On this occasion, things didn't go right. Having almost completed the final cut (apologies to all Pink Floyd fans), the whole trunk began, not to fall in the direction our friend had intended, but to twist on the last few strands of wood left uncut, swing clear of the remaining stump, then plummet a foot or two (good that, eh? "foot", you know...) straight on to his right ...foot.
There's no need to expand too much on what happened next. I'll cut to the quick. When he eventually arrived at the hospital (we drove him there as it happens), his faithful mate Stavros was there to greet us at A&E. Stavros had said, "You let me know when you're getting near and I'll be there to meet you. I know people. I'll make sure he sees someone pronto." Which indeed he did.
In fact, they decided to keep him in because he had quite a few broken bones and shouldn't have been walking on it at all. Well, he wasn't to be honest. More like limping, but that also counts apparently.
So, a day or two later we contacted a mutual friend who was more in the know and had been to the hospital since our visit, and he told us what happened as they were checking him in (Stavros had told us we could clear off, as he'd handle it from there on in).
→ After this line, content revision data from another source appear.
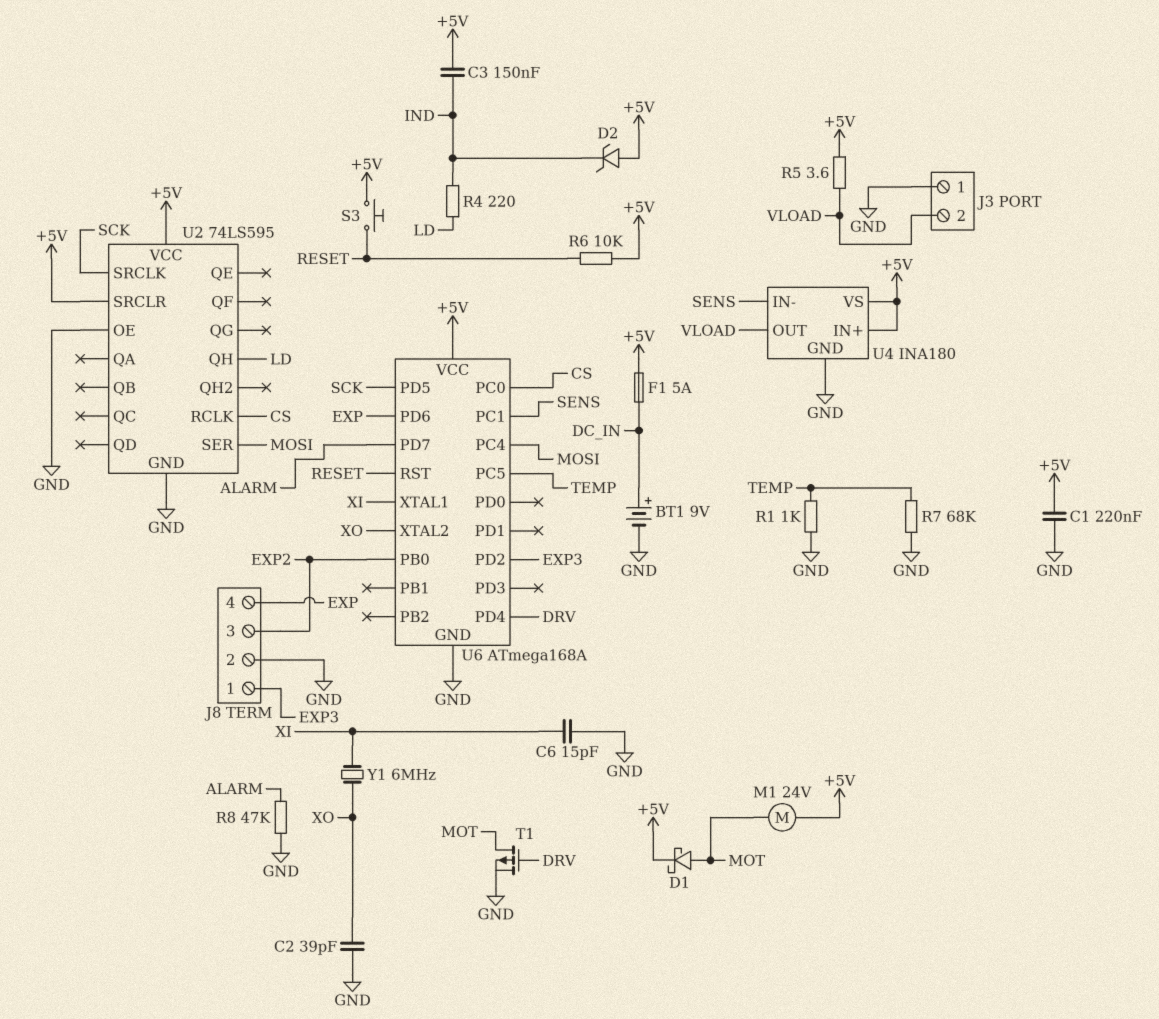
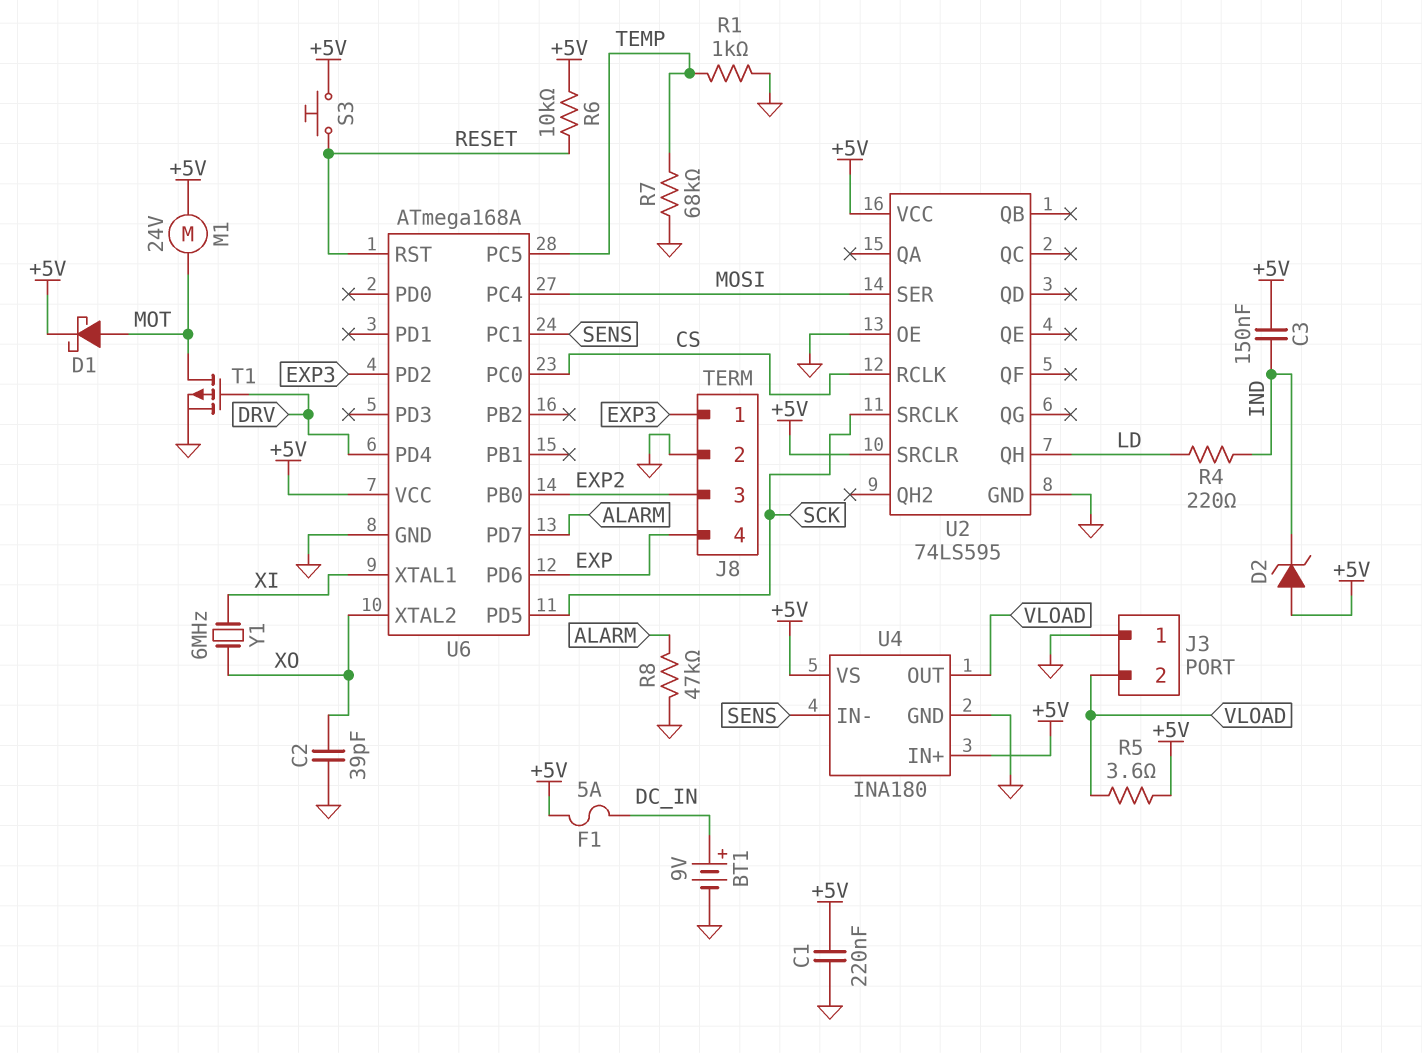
C6: 15pF (GND, XI) -> none

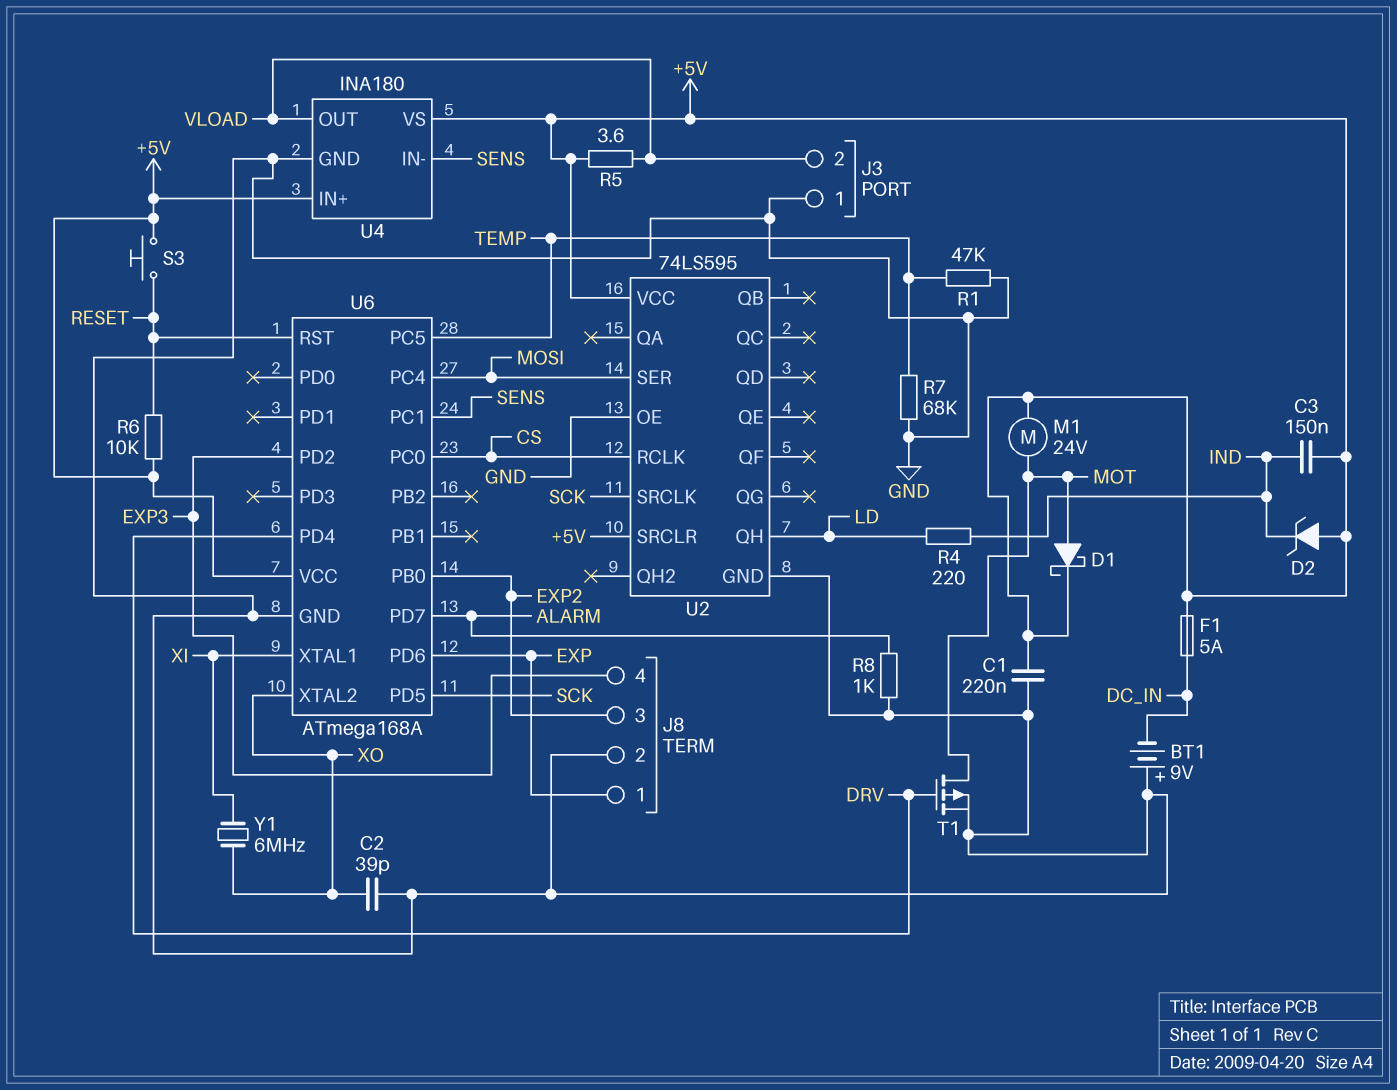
BT1: 9V (plus DC_IN, minus GND) -> 9V (plus GND, minus DC_IN)
J8 pin 1: EXP3 -> EXP
J8 pin 4: EXP -> EXP3
R1: 1k (GND, TEMP) -> 47k (GND, TEMP)
R8: 47k (ALARM, GND) -> 1k (ALARM, GND)

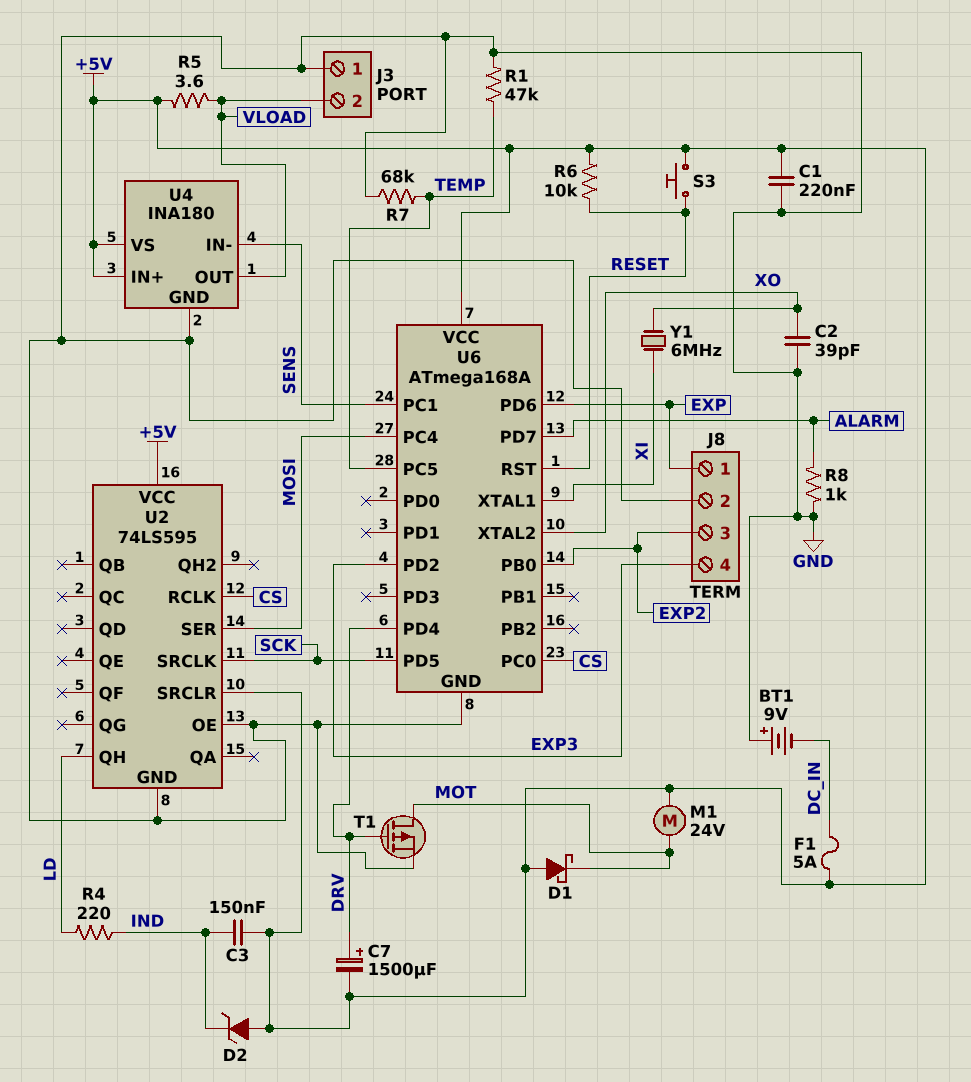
C7: none -> 1500uF (plus DRV, minus +5V)
D1: schottky (A MOT, K +5V) -> schottky (A +5V, K MOT)

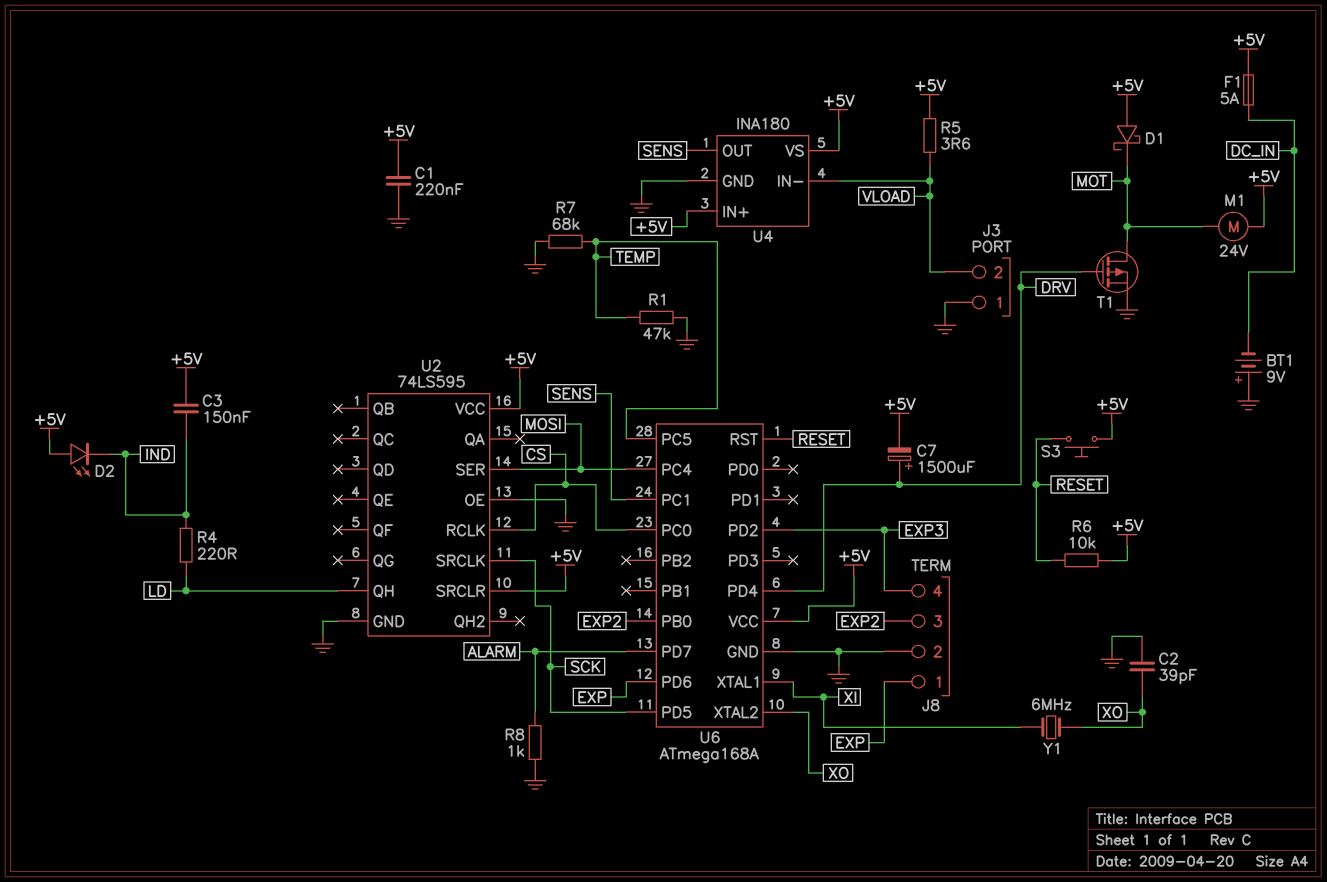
D2: zener (A +5V, K IND) -> LED (A +5V, K IND)
U4 pin IN-: SENS -> VLOAD
U4 pin OUT: VLOAD -> SENS

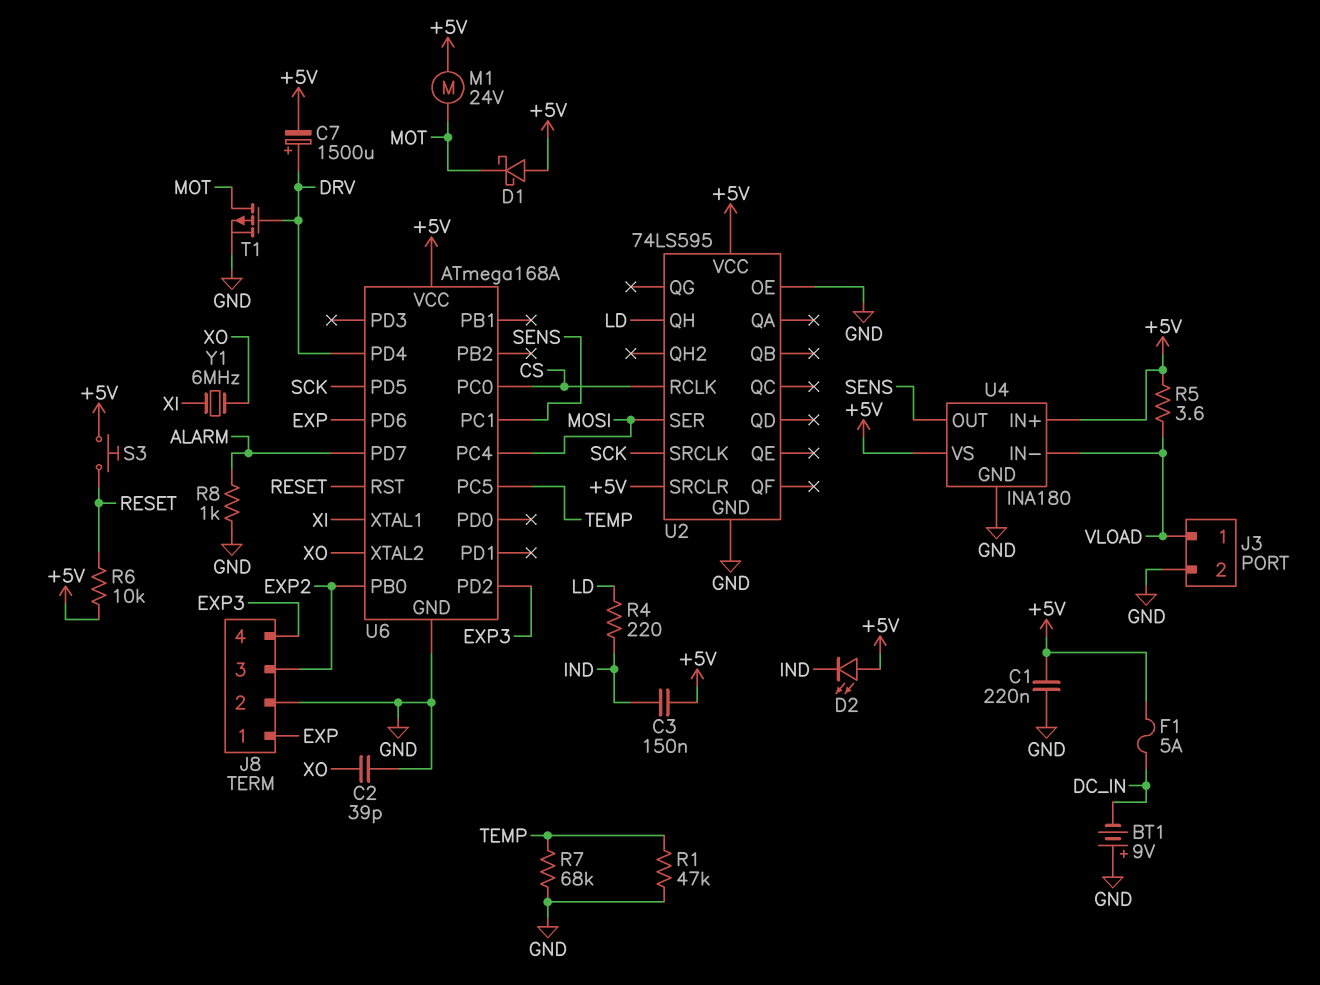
J3 pin 1: GND -> VLOAD
J3 pin 2: VLOAD -> GND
Now, there are elements to this that I don't rightly remember, but the essence is this:
Well, actually, first I need to make a few observations about the Municipal Hospital here on Rhodes. You'll know that I myself had surgery there a couple of years ago and was entirely satisfied with the whole experience. That is, of course, if that's the right way to describe going in for a hernia op [see this post]. There are, though, some who decry the local hospital, having barely a good word to say for it. I can only speak as I find and I believe that the staff there are doing a grand job in the severely straightened circumstances in which they find themselves. Some UK ex-pats complain that they're not treated very well, but I suspect that may have something to do with their own failure to speak Greek or to demonstrate patience when inter-acting with the staff. Only saying, like.
Anyway, our friend was admitted and told to report to a particular ward on a particular floor, but not the ground floor, where he'd been seen by A&E. Now, this would entail a trek to the lift, then, on exiting the lift a further trek of some distance to the desk on the ward where he needed to check in. After looking around for a wheelchair or a gurney and finding none, the two chaps in question, our friend with the broken foot and his trusty Greek friend Stavros, began an arms-over-the-shoulder type struggle to reach the lift lobby. They made it to the lift, but exiting just as they arrived to enter, was a doughty porter wheeling some boxes from the stores to a ward, using his sack trucks.
You know where this is going now don't you? Yea, right, exactly. The porter commented that our friend the patient with a well-bandaged foot and a crutch ought not to be walking.
"Hold on," he said to our two heroes, "Hang about and I'll find you a wheelchair" ...or a gurney. He left his laden sack trucks near the lift with our two friends and legged it off down several corridors before returning breathless and saying, "Let me just get these off and I'll take you."
On saying that, he unloaded his stack of boxes, bade our friend step on to the sack trucks, wheeled him into the lift, up to the appropriate floor and along the corridor to the ward desk for him to be checked in.
Let no one say that the staff at Rhodes Hospital lack dedication to patient care.